Legal Doesn't Mean Easy: Cannabis Dispensaries Still Face Challenging Landscape
Illinois legalized adult-use cannabis nearly nine months ago, but making it legal didn’t transform weed into a normal product. Retailers and growers are still subject to an array of regulations and requirements no other business has to deal with, and as state officials learn more about how to make legalized cannabis work, providers need to be prepared for constant changes.
“It’s not just COVID that threw us for a loop,” Green Thumb Industries Senior Vice President Dina Rollman said last week during Bisnow’s Chicago Deep Dish: Cannabis Real Estate webinar.
“Every day, regulations are changing and changing quickly,” Cresco Labs Executive Vice President John Sullivan added.
Both Cresco and Green Thumb are publicly traded firms that operate cannabis retail dispensaries and growing operations.
This week, Illinois officials said they were going to let some recent unsuccessful adult-use applicants make changes and resubmit their applications, according to Marijuana Business Daily. Officials had announced finalists this month for 75 “social equity” licenses, ones meant to bring in groups harmed by the so-called war on drugs, but some applicants said they were not allowed to make corrections before submitting paperwork, while others were.
Rollman and Sullivan said making it through such uncertainty requires a lot of lawyers, accountants, real estate experts and many other professionals who can keep abreast of and navigate through the thickets of regulations.

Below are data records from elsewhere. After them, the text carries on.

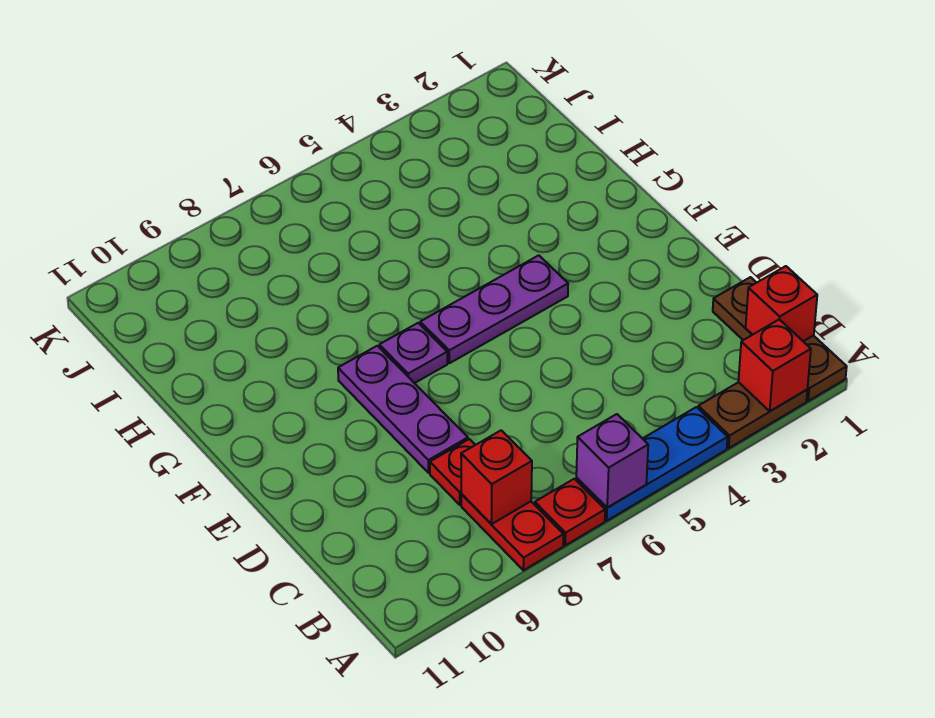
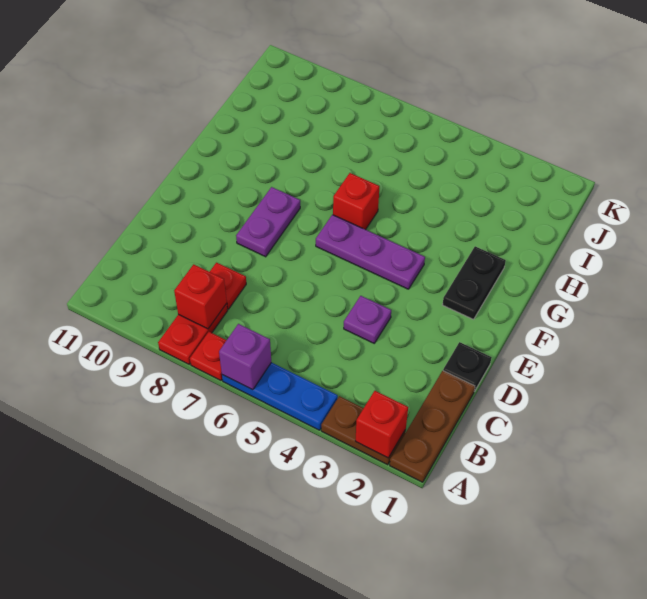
red brick B1 level 2 -> red brick G6 level 1
none -> black plate D1 level 1
purple plate D8:F8 level 1 -> purple plate E8:F8 level 1
none -> black plate F2:G2 level 1
purple plate F7 level 1 -> purple plate D4 level 1

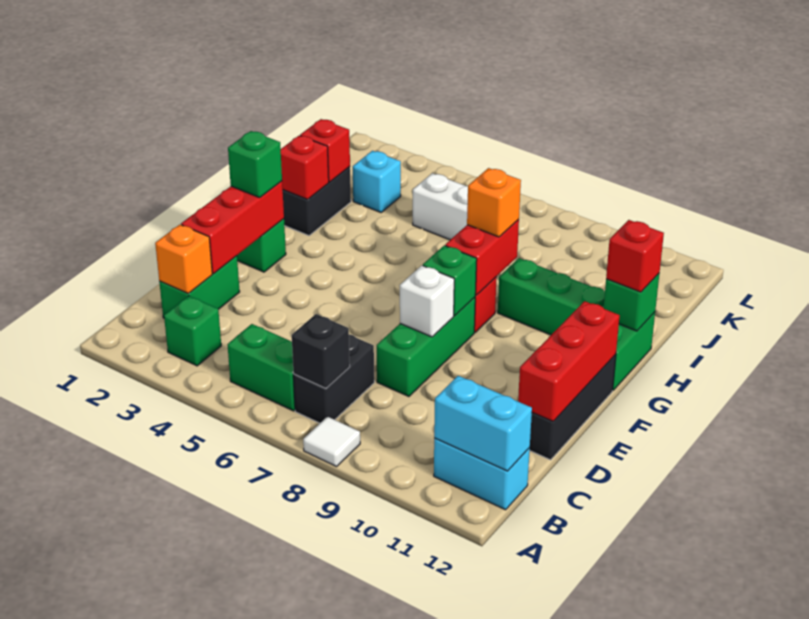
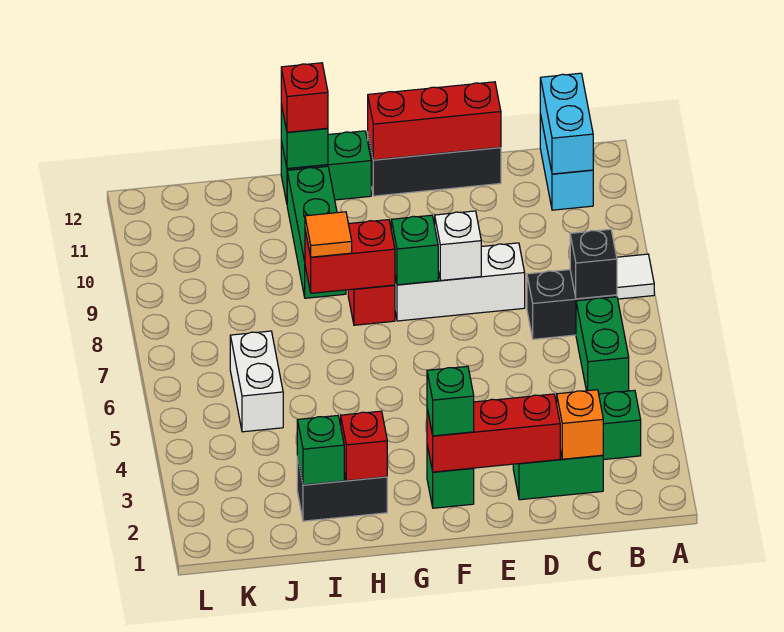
green brick D8:F8 level 1 -> white brick D8:F8 level 1
orange brick H8 level 3 -> orange tile H8 level 3
red brick I2 level 2 -> green brick I2 level 2
cyan brick J3 level 1 -> none

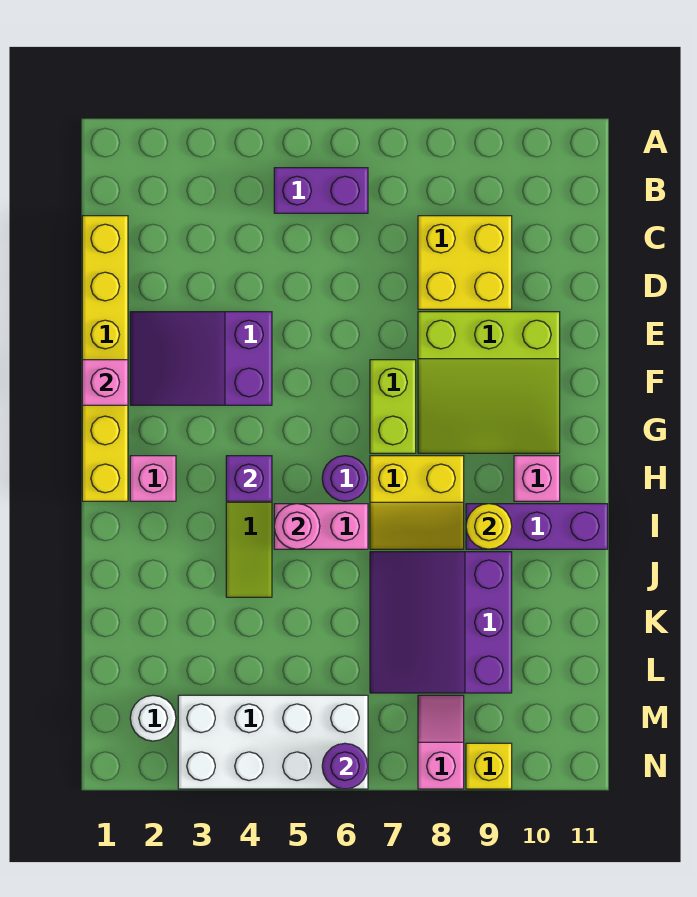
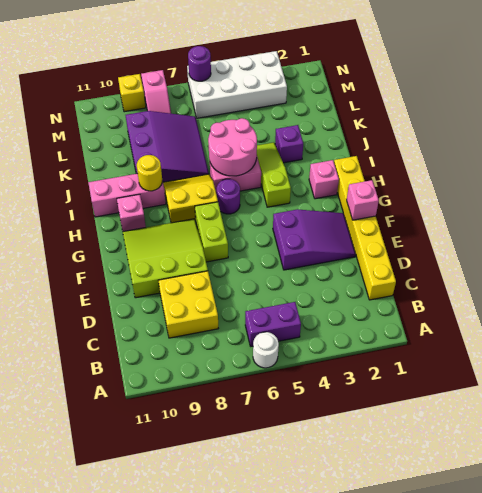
purple brick H4 level 2 -> purple brick J3 level 1
pink round brick I5 level 2 -> pink round brick I5:J6 level 2
purple brick I9:I11 level 1 -> pink brick I9:I11 level 1
white round brick M2 level 1 -> white round brick A6 level 1

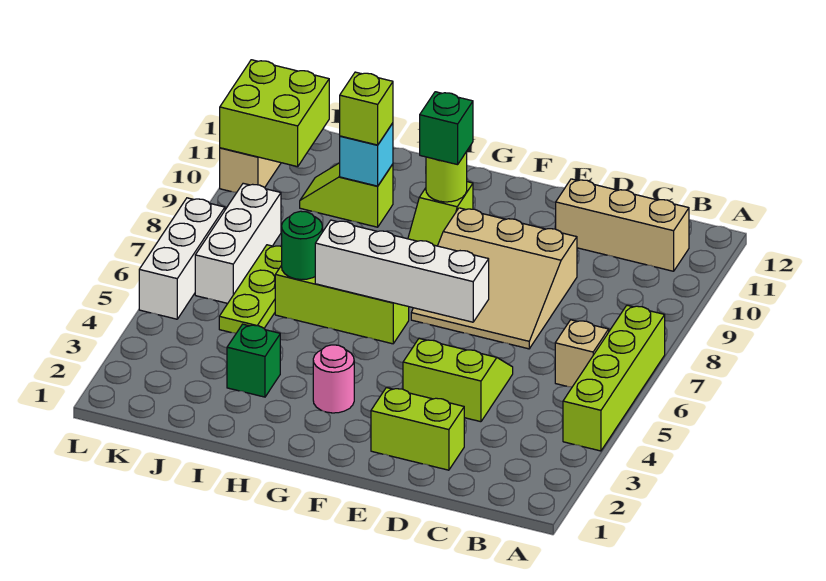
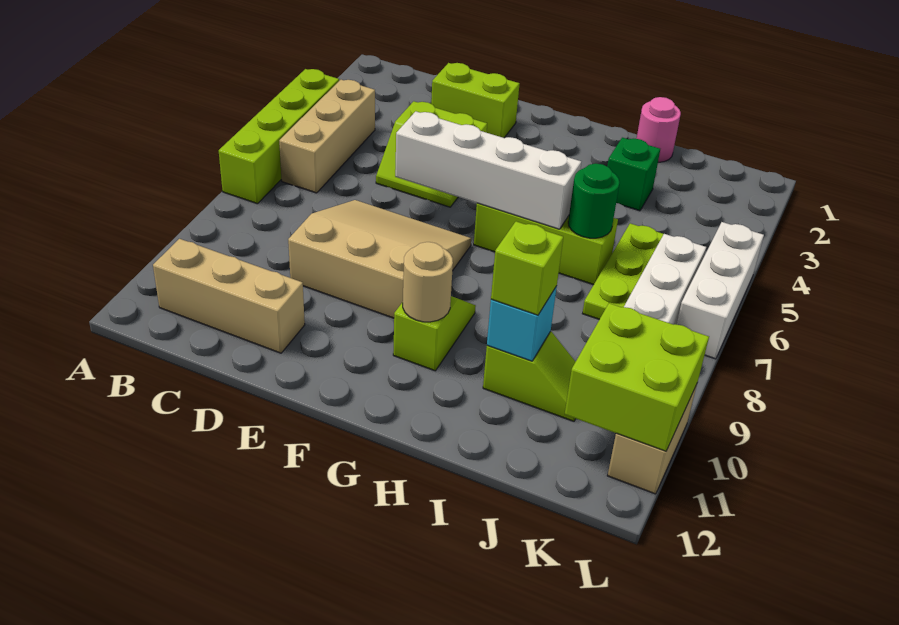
tan brick B6 level 1 -> tan brick B4:B6 level 1
pink round brick G3 level 1 -> pink round brick I1 level 1
lime round brick G10 level 2 -> tan round brick G10 level 2
green brick G10 level 3 -> none

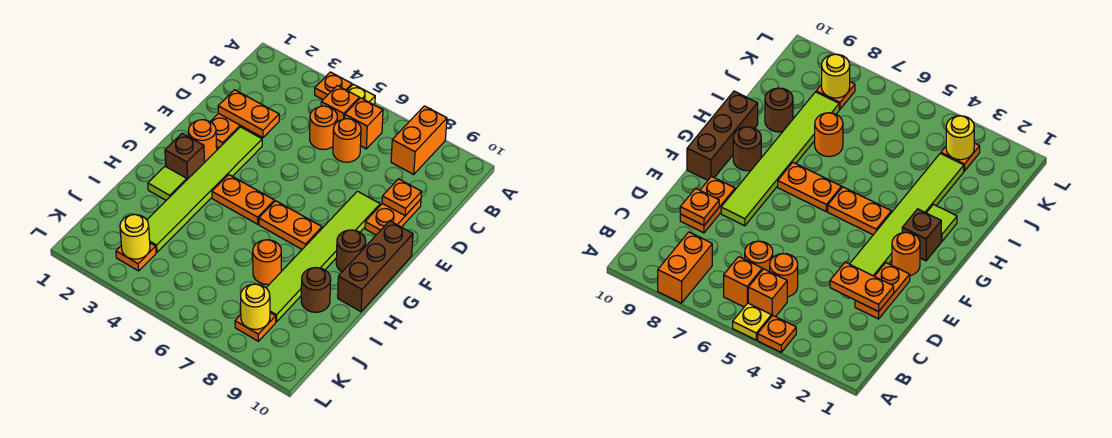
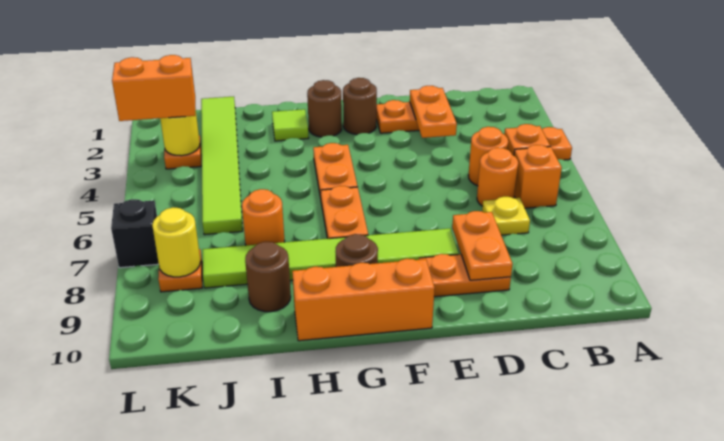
yellow plate A5 level 1 -> yellow plate C7 level 1
orange brick A8:B8 level 1 -> orange brick K3:L3 level 3
orange plate D9 level 2 -> orange plate D8:D9 level 2
lime tile E3:J3 level 1 -> lime tile J1:J6 level 1
orange round brick F2 level 1 -> brown round brick F2 level 1
brown brick F10:H10 level 1 -> orange brick F10:H10 level 1
brown brick G2 level 1 -> brown round brick G2 level 1
none -> black brick L7 level 1

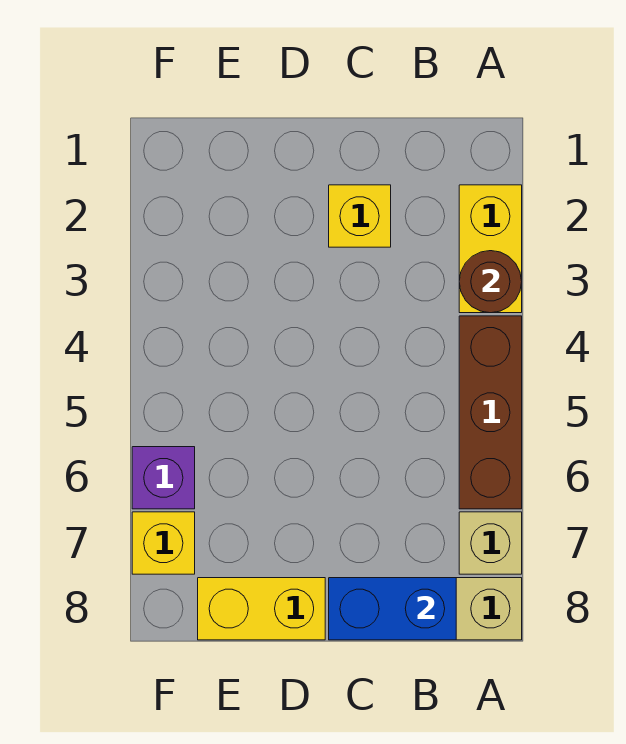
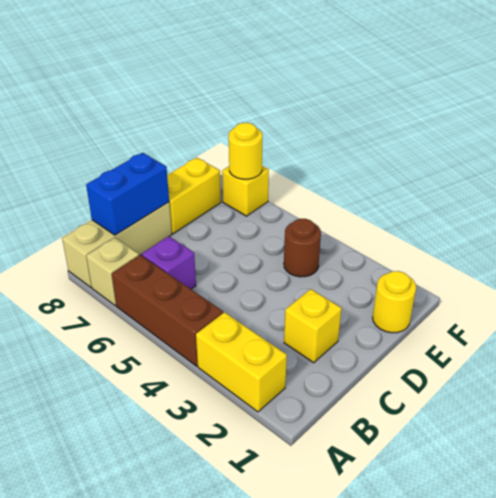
brown round brick A3 level 2 -> brown round brick E4 level 1
none -> yellow round brick E1 level 1
purple brick F6 level 1 -> purple brick B6 level 1
none -> yellow round brick F7 level 2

“Know what you don’t know,” Freeborn & Peters partner Anthony Zeoli said. “Being in an industry that is emerging gives us the ability to be unique and help with these creative problems. That’s why I like it.”
“It’s all-consuming, the cannabis industry, to say the least,” Sullivan said. “So it’s important to be well-capitalized.”
MBRE Executive Vice President David Graff manages construction of marijuana cultivation and processing facilities in several states and agreed it is unlike traditional commercial real estate sectors.
“Finding teams in a relatively new industry is tricky,” he said. “You want to find some people who have skills in similar-type industries. As you’re looking at sites, getting the due diligence upfront and getting real estate folks involved in that site-selection process and even the licensing process, I think, is key to success.”
Rollman added that the real struggle is on the retail side. State officials are leery of stirring up community opposition to cannabis operations, but so far, starting cultivation sites has aroused less local pushback than opening up dispensaries.
“It wouldn’t surprise me if people in a given community where Cresco or Green Thumb or whoever are operating a cultivation facility are not even aware that there is one in their town,” she said.
But opening a dispensary means conforming to a host of municipal rules, as well as winning local support. Cities and towns in Illinois typically require stringent security measures, and zoning regulations close off some neighborhoods and limit what sort of buildings can qualify for cannabis sales.
“It feels sometimes like getting your Ph.D. in calculus,” she said. “There is no road map because no one has ever done this before. It is a multilevel campaign that is almost never easy.”
Sullivan added that this dynamic could soon shift. The state is getting set to award dozens of craft grower licenses, and many growers plan to establish these smaller-scale operations in commercial districts rather than the rural areas favored by large growers like Cresco and Green Thumb.
“A lot of these issues we already had with dispensaries, busloads of people coming out to protest, you’re going to see that now on the cultivation side.”